Clinical Care Effects of Risdiplam’s Expanded Indication in SMA

Richard Finkel, MD, RAINBOWFISH’s principal investigator and the director of the Experimental Neuroscience Program at St. Jude Children’s Research Hospital, offered his take on the recent FDA decision for risdiplam (Evrysdi; Genentech).

In late May, the FDA granted an expanded indication approval to Genentech for risdiplam (Evrysdi) to now include the treatment of presymptomatic babies under 2 months old with spinal muscular atrophy (SMA). This decision makes the survival motor neuron splicing modifier the first approved treatment administered at home for this patient group. Risdiplam is now approved to treat SMA in both children and adults of all ages.1

The decision to expand risdiplam’s indication was based on interim efficacy and safety data from the RAINBOWFISH study (NCT03779334), which showed that, following 12 months of treatment with risdiplam, a majority of presymptomatic babies met key milestones of healthy babies. This included sitting, standing, and walking, in addition to maintaining the ability to swallow.2 The application was also supported by data from the open-label extension FIREFISH study (NCT02913482). In a cohort of 58 infants aged 1 to 7 months, 91% were alive after 3 years of treatment with risdiplam. Among the 48 infants who had an available motor assessment, 32 infants maintained and 4 gained the ability to sit without support for at least 5 seconds since month 24, as assessed by the Gross Motor Scale of the Bayley Scores of Infant and Toddler Development.3

To find out more about the implications of this new indication, NeurologyLive® reached out to Richard Finkel, MD, RAINBOWFISH’s principal investigator and the director of the Experimental Neuroscience Program at St. Jude Children’s Research Hospital. He shared his perspective on the data and decision in brief.

NeurologyLive®: What clinical care effects might this approval have for patients with SMA and their physicians?

Richard Finkel, MD: This expansion of the label for risdiplam now provides a third option for parents and physicians to consider in treating babies with SMA under 2 months of age.

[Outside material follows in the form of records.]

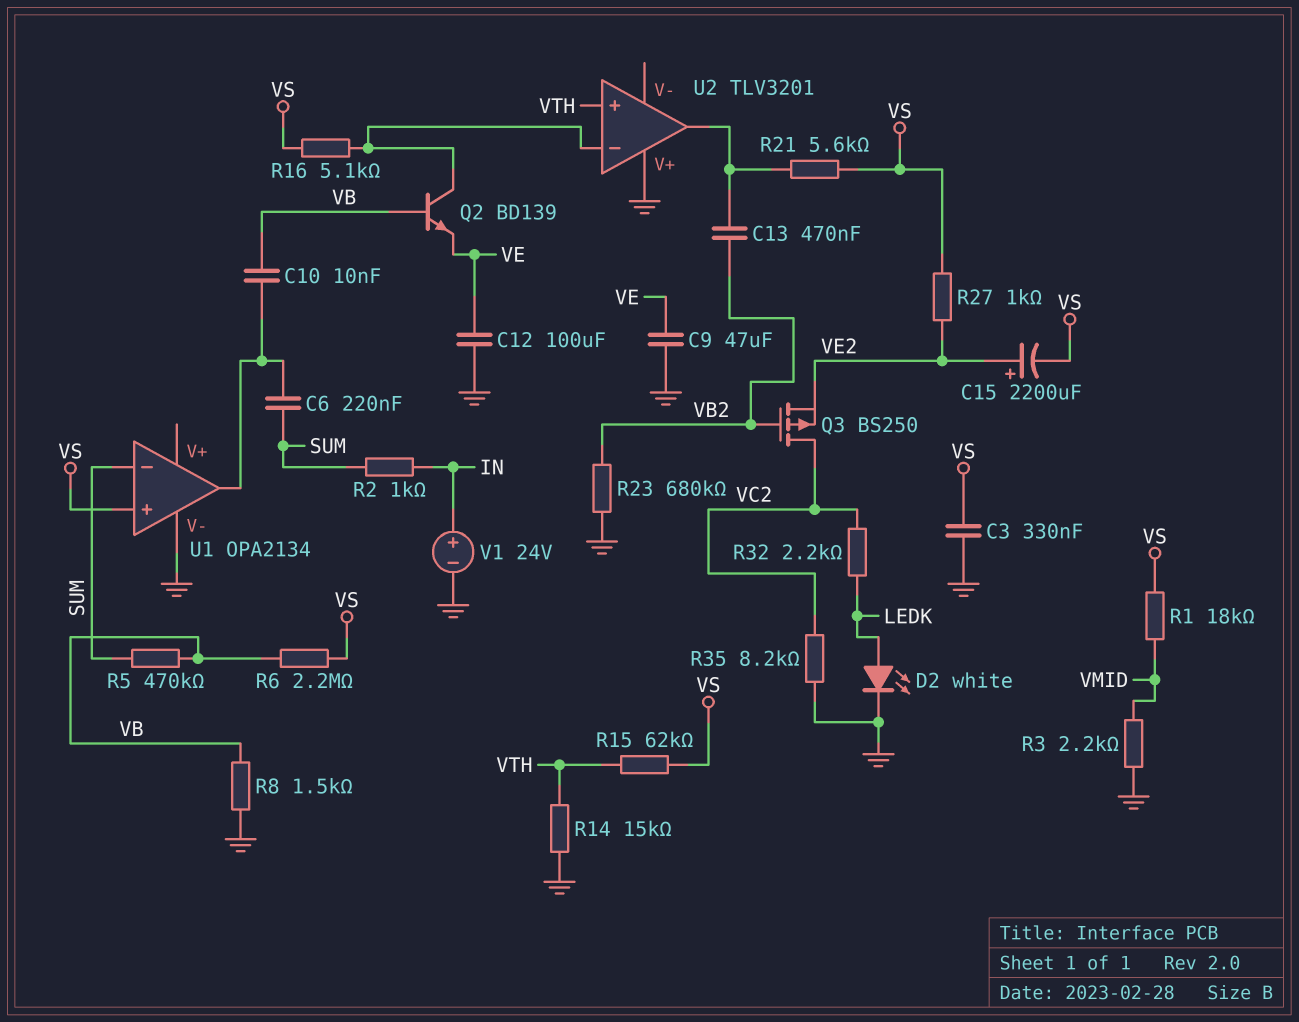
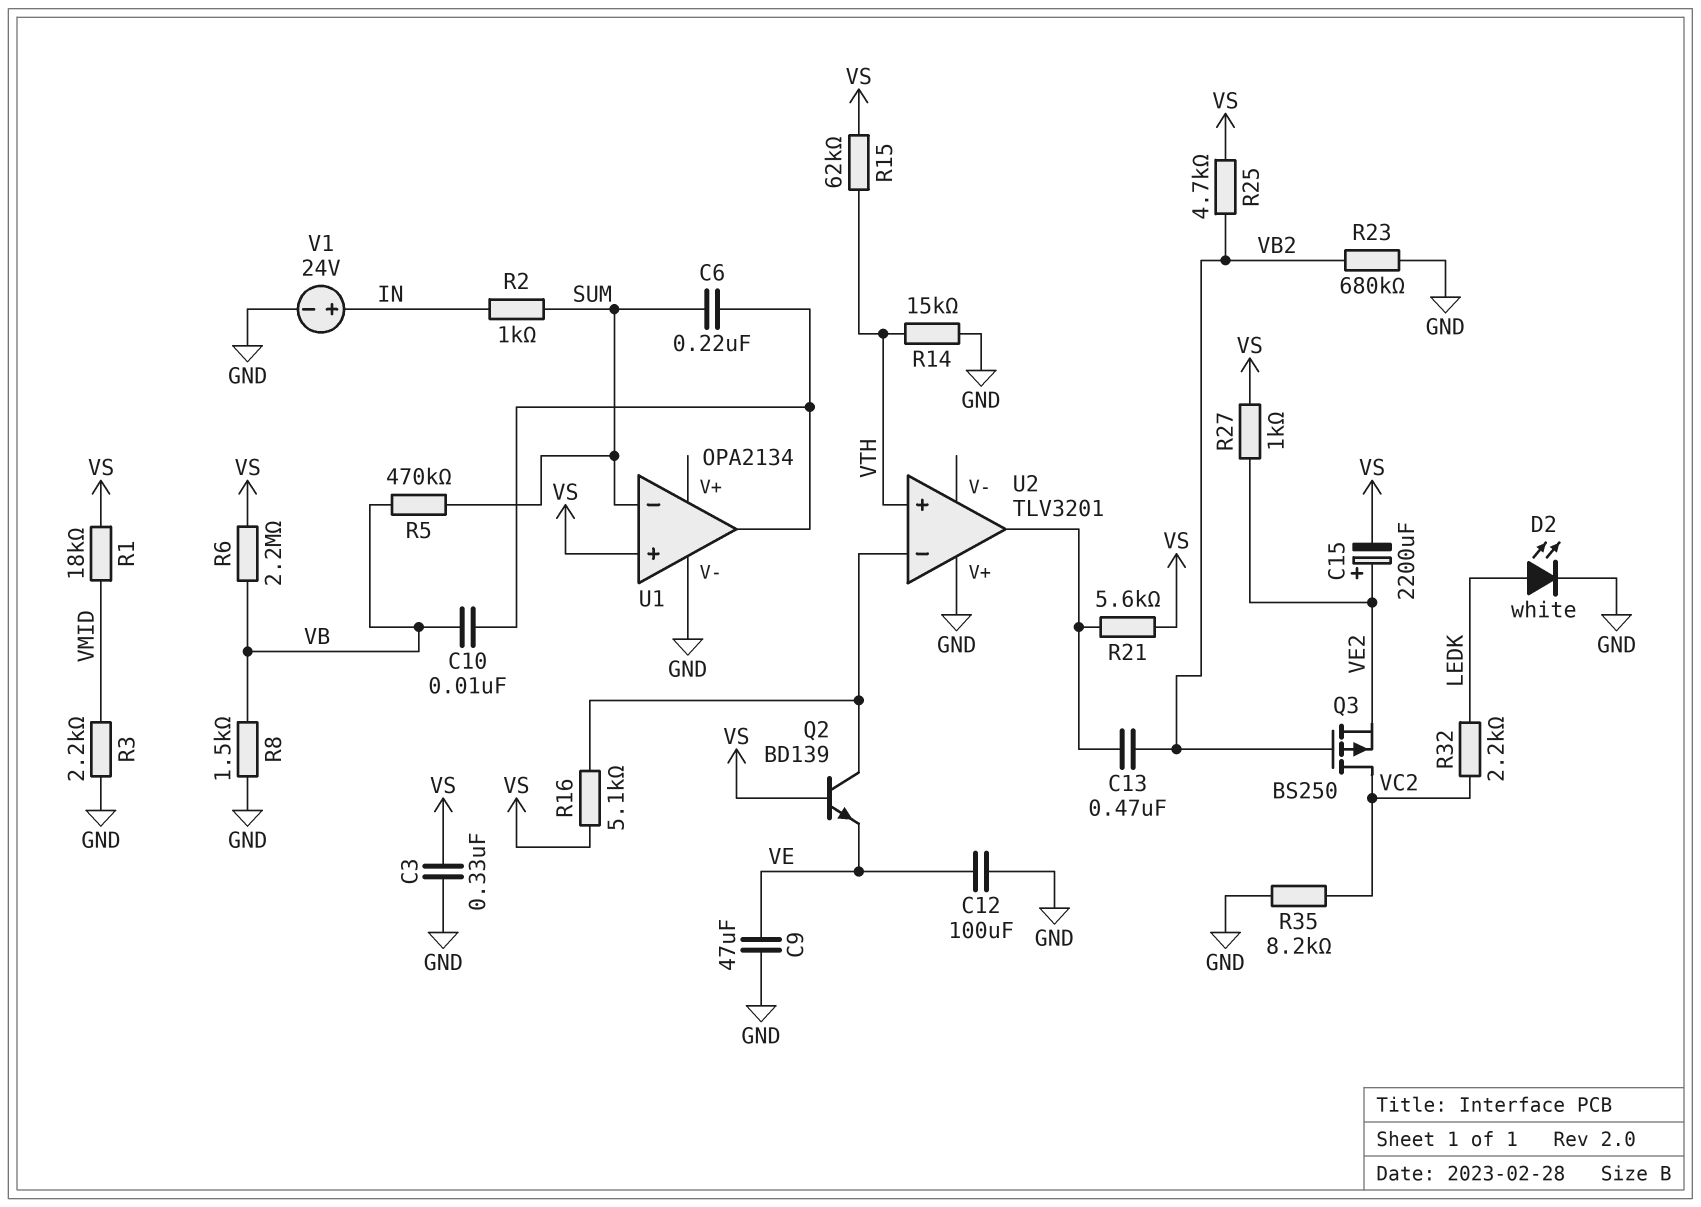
Q2: NPN BD139 (B VB, C U2/in-, E VE) -> NPN BD139 (B VS, C U2/in-, E VE)
R25: none -> 4.7k (VB2, VS)

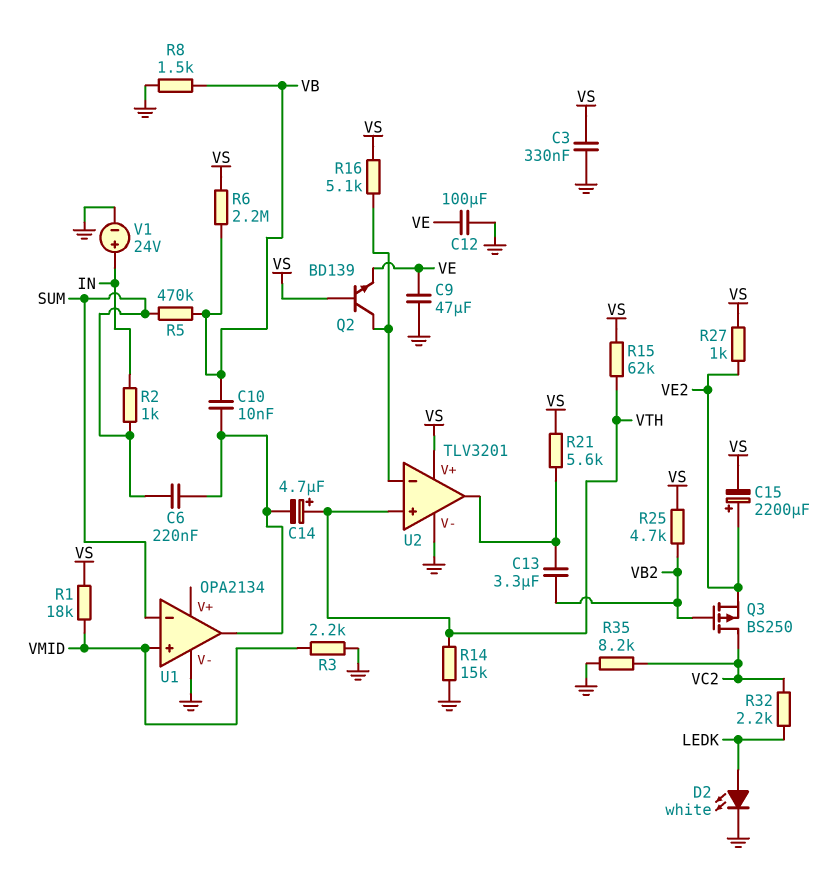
C13: 470nF (U2/out, VB2) -> 3.3uF (U2/out, VB2)
C14: none -> 4.7uF (plus VTH, minus U1/out)
R23: 680k (GND, VB2) -> none
U1 pin in+: VS -> VMID
U2 pin V+: GND -> VS
U2 pin V-: none -> GND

It has a very favorable safety profile and early efficacy results from the RAINBOWFISH study, which led to this expanded label, suggests that it works really well, similar to nusinersen and onasemnogene abeparvovec.

What should the clinical community know about this therapy in this population, specifically?

The ease of administration—a daily oral drug that can be administered at home—will reduce the burden on many families that do not live near a major medical center or SMA clinic. Also, no screening or on-treatment lab are required or recommended, so no blood sticks to these little babies where drawing blood is often a challenge.

How does this earlier treatment window coincide with newborn screening practices? Is screening occurring enough to identify patients who could possibly benefit from risdiplam?

In the US, more than 95% of babies are now screened at birth for SMA. Getting risdiplam for a patient identified by newborn screening should be very easy once the payers adjust their coverage policies to reflect the change in the label. It is the only drug among the 3 that can be administered in the outpatient clinic and home setting. The other 2 drugs also work very well but require hospital-based outpatient care.

Transcript edited for clarity.

1. FDA approves Genentech’s Evrysdi (risdiplam) for use in babies under two months with spinal muscular atrophy (SMA). News release. Genentech. May 31, 2022. Accessed June 7, 2022.
2. Roche presents new data at World Muscle Society (WMS) 2021 highlighting new advances for people living with rare neuromuscular disorders. News release. Roche. September 24, 2021. Accessed June 7, 2022.
3. New three-year data for Genentech’s Evrysdi (risdiplam) show long-term improvements in survival and motor milestones in babies with type 1 spinal muscular atrophy. News release. Genentech. April 28, 2022. Accessed May 31, 2022.